Abstract

Respiration of fat body ( Periplaneta americana) mitochondria is increased by pretreatment of the tissue with corpus cardiacum (CC) extract. The magnitude of the increase depends on the type of substrate supplied for oxidation. With 5 m M pyruvate the respiration increased 22%, decreasing to 0 with 1 m M pyruvate. In contrast, 50 μ M and 0.2 m M palmitic acid supported an increase in CC-stimulated respiration of 14 and 44%, respectively. Unlike crude CC extract, the synthetic hyperglycemic peptides CCI and CCII failed to alter the respiratory activity of fat body mitochondria. In common with the action of CC extract pretreatment of the fat body in vitro with 10 −5, M cyclic AMP, 10 −5, M 8-bromo-cyclic AMP, or 10 −5, M forskolin increased mitochondrial respiration approximately 30%. Octopamine (10 −4, M) elicited a response similar to that obtained with CC extract. Neither 10 −5, M cyclic AMP nor 10 −5, M 8-bromo-cyclic AMP stimulated respiration when applied directly to the mitochondria.
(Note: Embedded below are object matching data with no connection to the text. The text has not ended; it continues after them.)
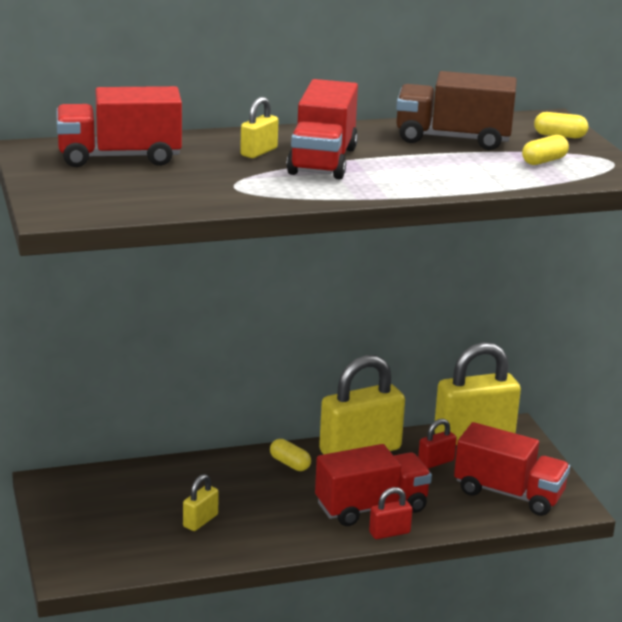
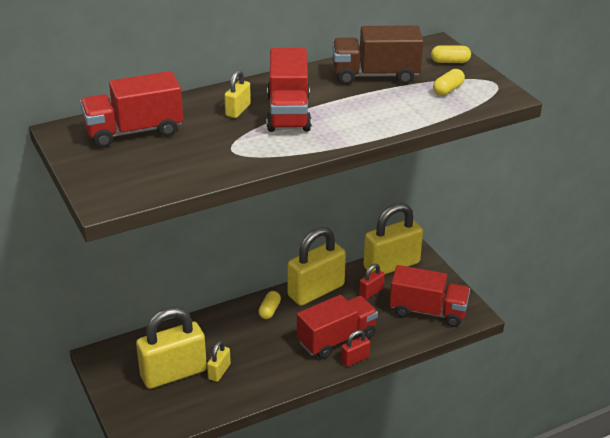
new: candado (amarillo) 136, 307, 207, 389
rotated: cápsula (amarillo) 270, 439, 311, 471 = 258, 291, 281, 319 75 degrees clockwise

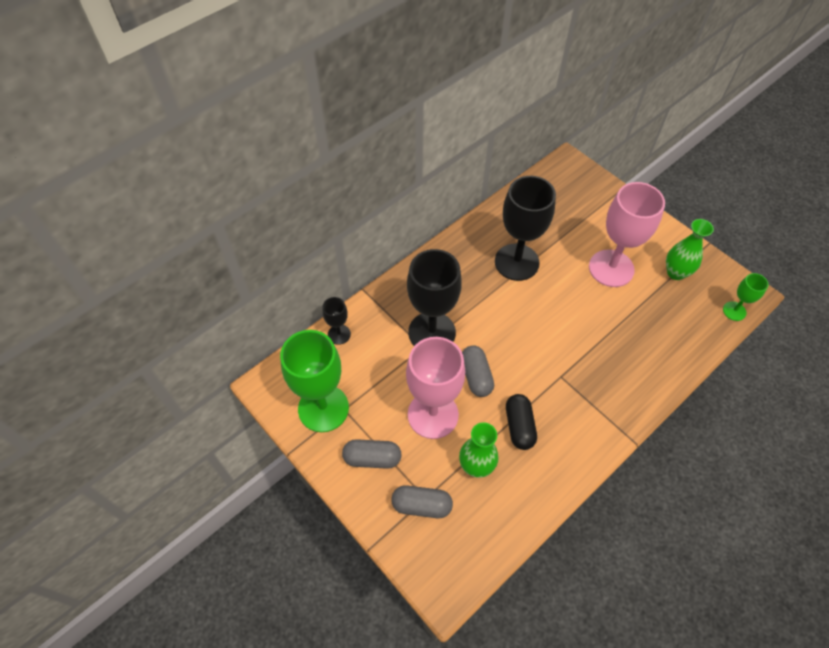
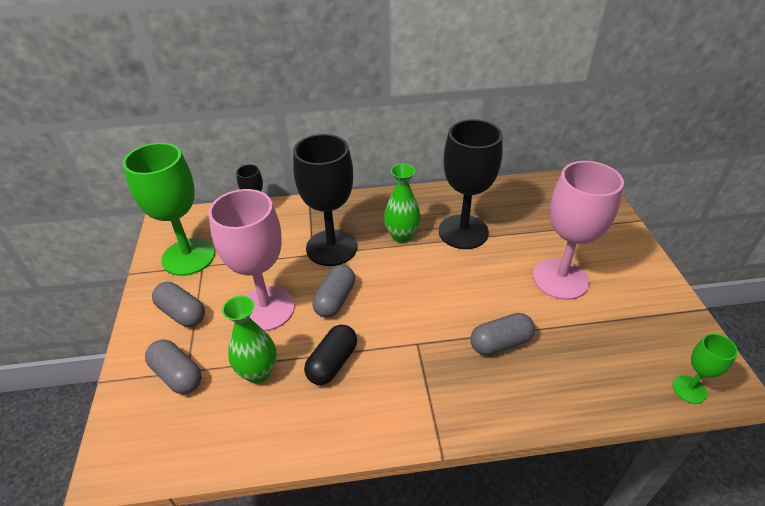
new: cápsula (gris) 470, 313, 535, 355
shifted: florero (verde) 666, 219, 714, 280 to 384, 164, 421, 243

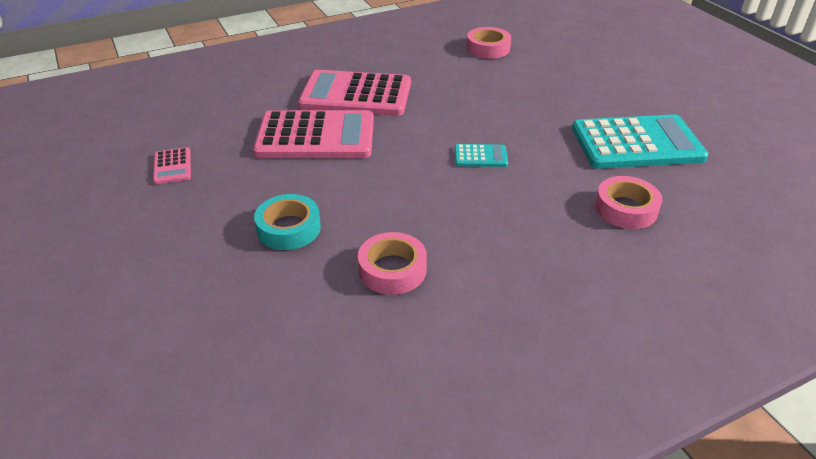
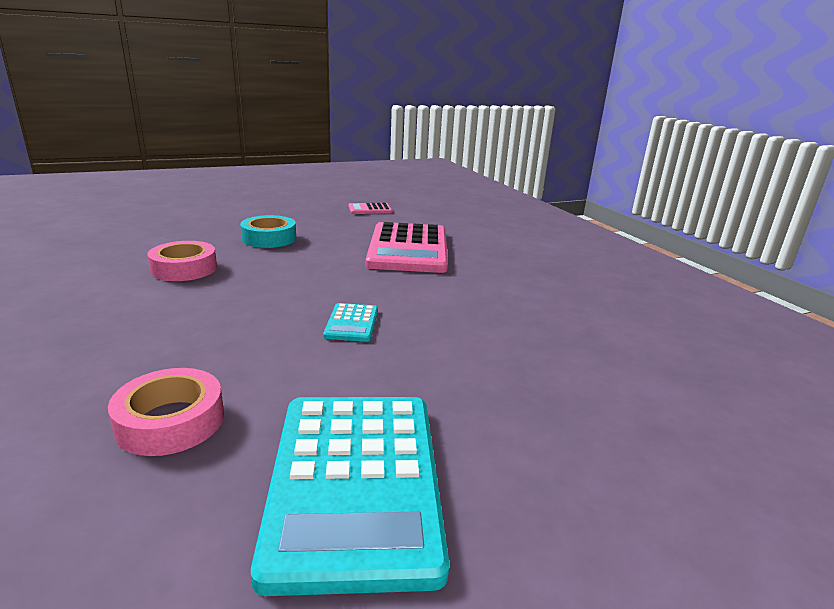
gone: calculadora (rosa) 298, 70, 411, 116; cinta adhesiva (rosa) 467, 27, 511, 59

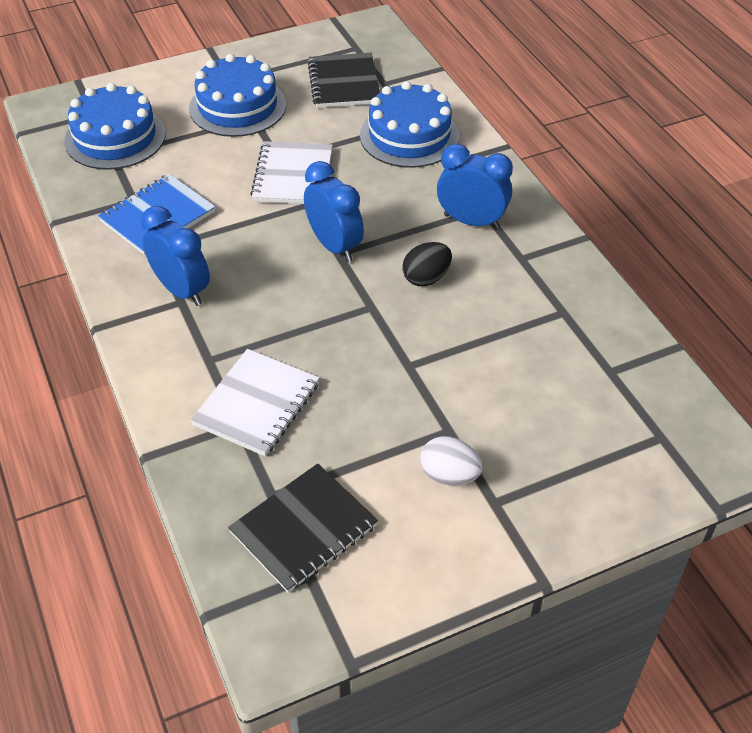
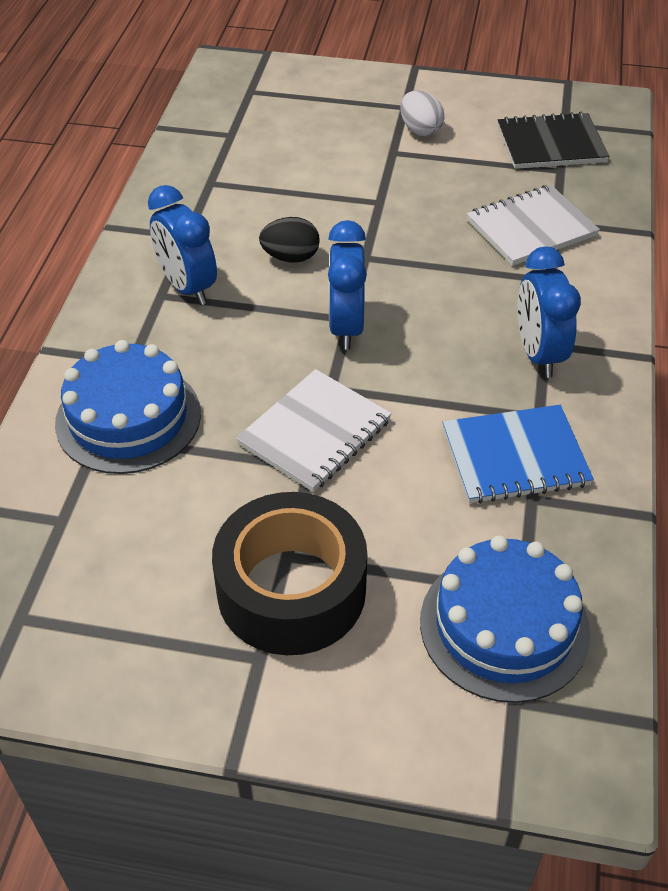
gone: cuaderno (negro) 308, 53, 380, 108
swapped: tarta (azul) 189, 54, 286, 137 to cinta adhesiva (negro) 212, 492, 367, 655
These results suggest that the factor in CC extract manifests its effect intracellularly through the activation of a cyclic AMP-dependent protein kinase. This interpretation is also based on the finding that diamide, an inhibitor of protein kinase, inhibits CC-dependent and cyclic AMP-dependent mitochondrial respiration. The physiological role of the CC factor responsible is not known.